= Ken Kashiwahara =

American broadcast journalist

Ken Kashiwahara (born July 18, 1940) is a broadcast journalist. He was a correspondent for ABC from 1974 to 1998, and was one of the first Asian American journalists to appear on national television. On August 21, 1983, he was traveling with Ninoy Aquino when the exiled Filipino politician was assassinated upon his return to Manila, Philippines.

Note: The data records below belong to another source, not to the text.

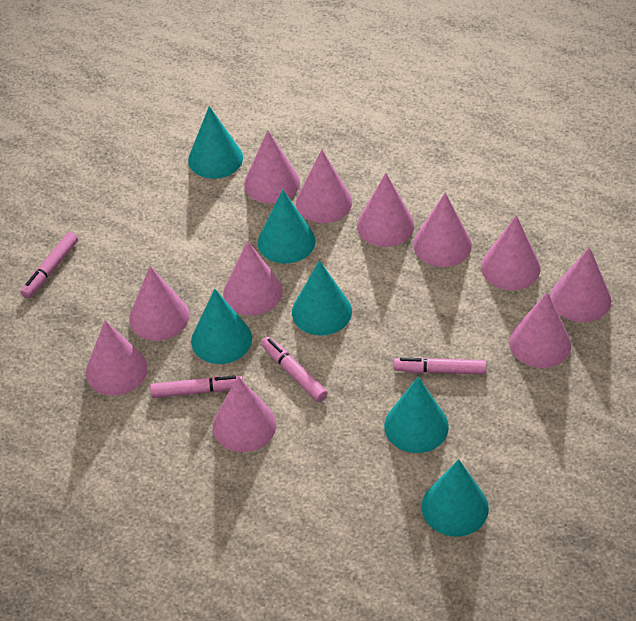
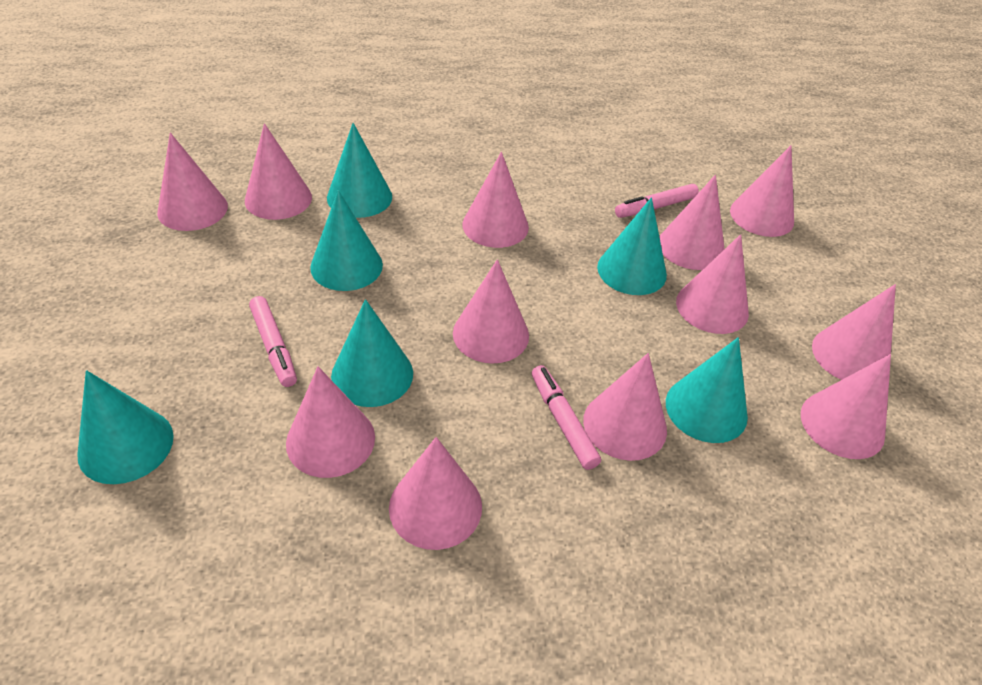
pink cone: 11 -> 12
pink marker: 4 -> 3

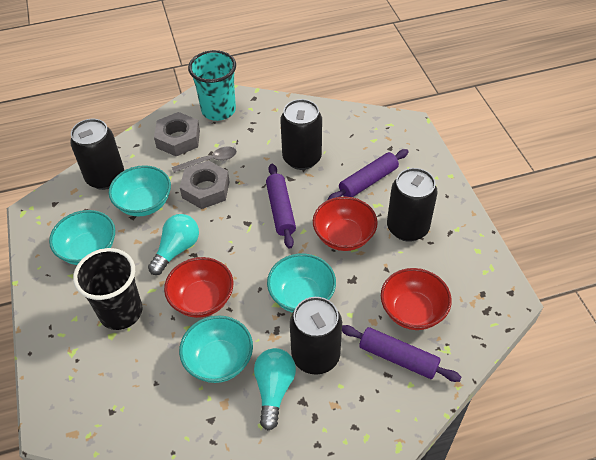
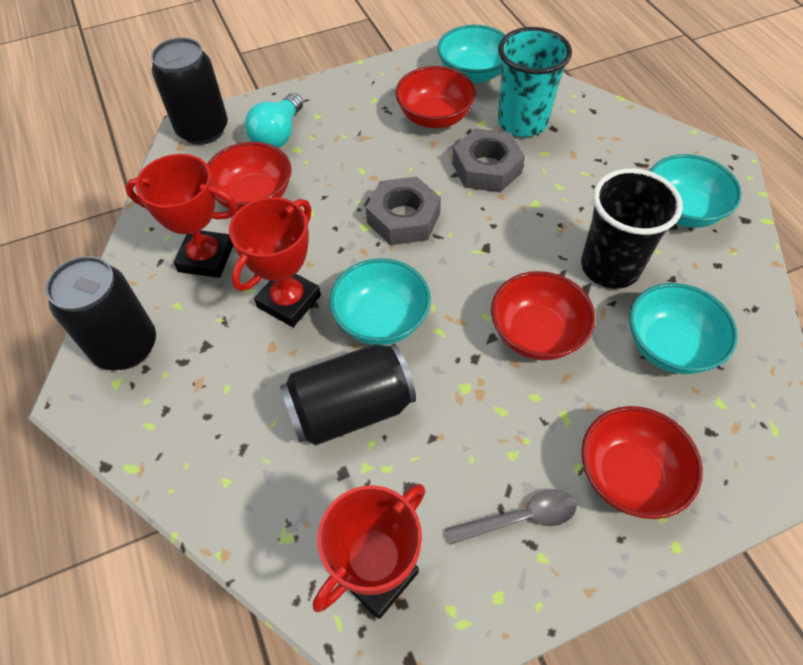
black can: 4 -> 3
purple rolling pin: 3 -> 0
red bowl: 3 -> 4
red trophy: 0 -> 3
turquoise light bulb: 2 -> 1

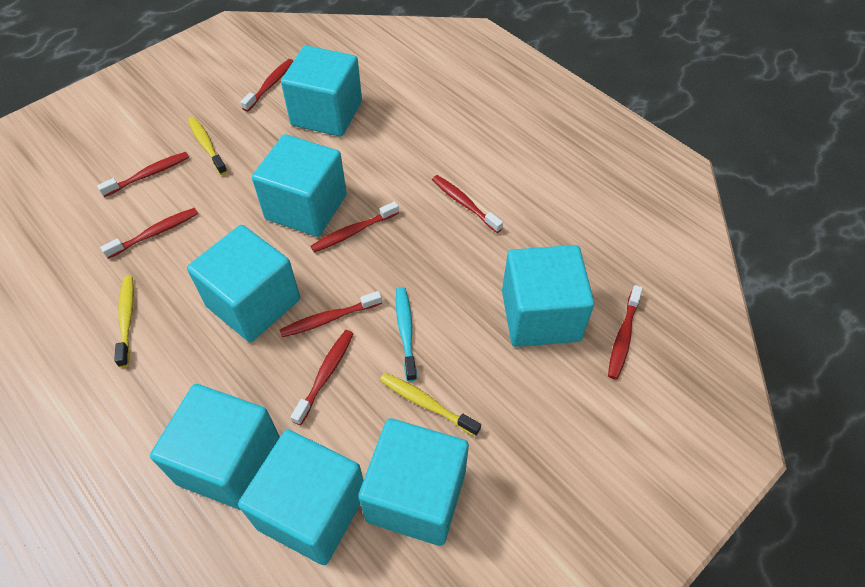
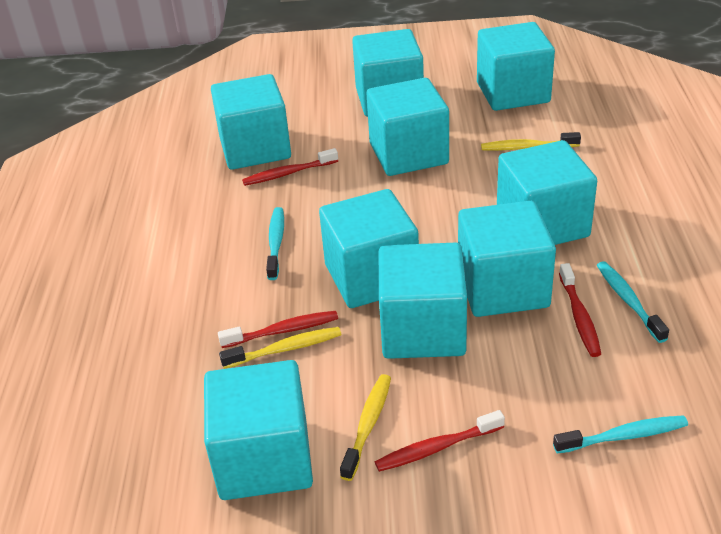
red toothbrush: 8 -> 4
turquoise cube: 7 -> 9
turquoise toothbrush: 1 -> 3

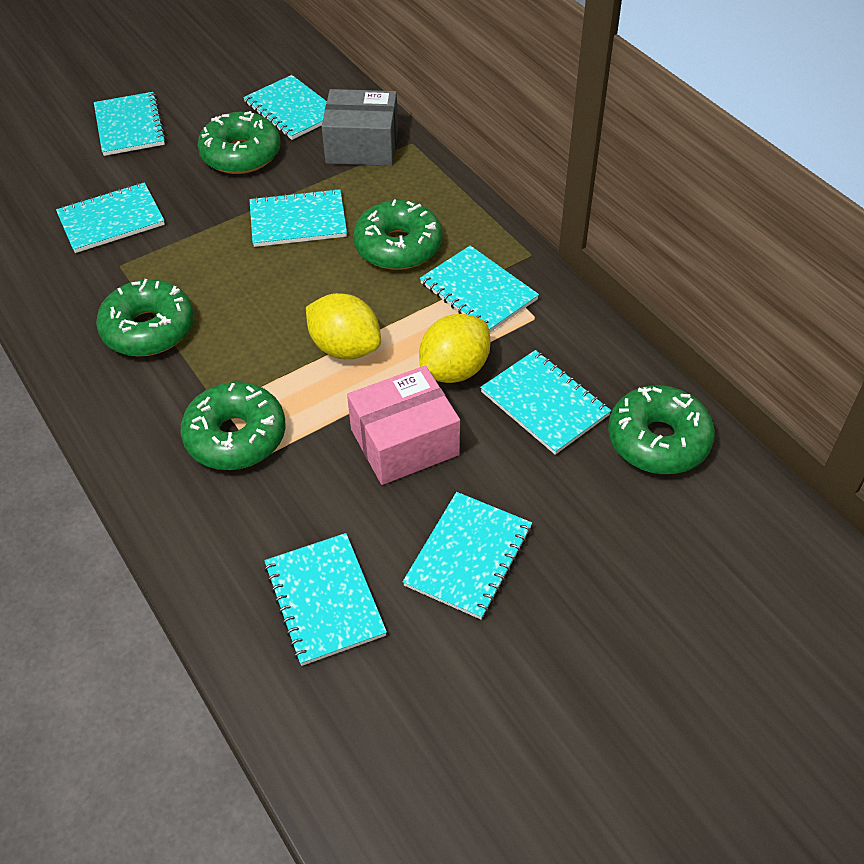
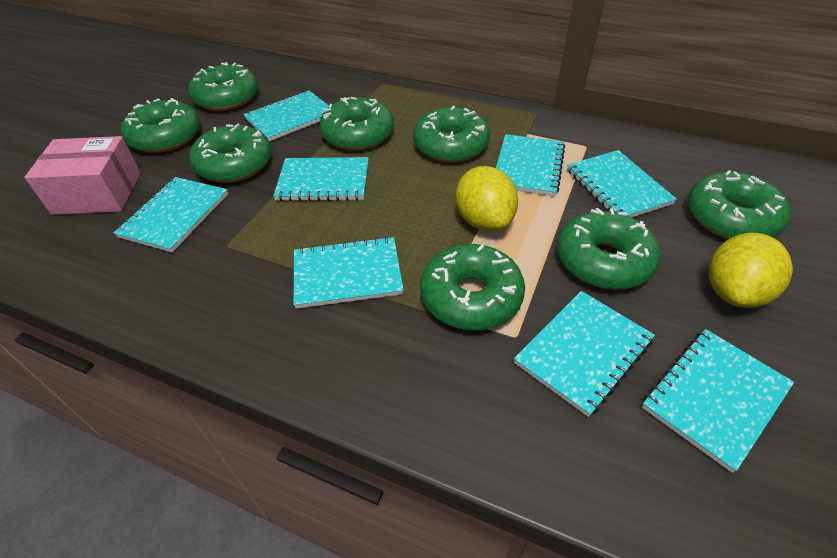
green donut: 5 -> 8
grey box: 1 -> 0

==Early life and education==
Kashiwahara was born in Waimea, Kauai, on July 18, 1940. He is a third-generation Japanese American, and his parents were teachers. When he was ten years old, his family moved to Okinawa, but they returned to the United States and lived in Pennsylvania when Kashiwahara was a teenager. He later moved to Maryland and graduated from Bethesda-Chevy Chase High School in 1958. He entered Washington and Jefferson College, but left after two years after facing racism. He returned to Hawaii and studied pre-medicine at the University of Hawaii until he became interested in broadcasting and transferred to San Francisco State College. He completed his bachelor's degree in 1963.

==Career==
After graduating from college, Kashiwahara enlisted in the Air Force, where he served as an information officer for five years. His first civilian position was as a political reporter at KGMB, where became a news anchor in 1971. The next year, he was hired a position at KABC and moved to Los Angeles. He covered stories internationally and was one of the last American journalists to leave Saigon in 1975. That year, he was named chief of ABC's Hong Kong bureau, and served in that position until 1977, when he returned to the United States. He later became the San Francisco bureau chief.

In 1978 Kashiwahara met his wife, Filipino filmmaker Lupita Aquino, while covering a story on opposition to Ferdinand Marcos in the Philippines. She was the daughter of Benigno Aquino Sr. Aquino's brother, Benigno "Ninoy" Aquino Jr., was a political prisoner at the time who was later exiled. Kashiwahara was accompanying Benigno Aquino Jr. on August 21, 1983, when the exiled politician returned to the Philippines and was assassinated.

Kashiwahara won Emmy Awards for his stories in 1986 and 1988. In 1993 Kashiwahara was awarded a Lifetime Achievement Award from the Asian American Journalists Association and retired in 1998.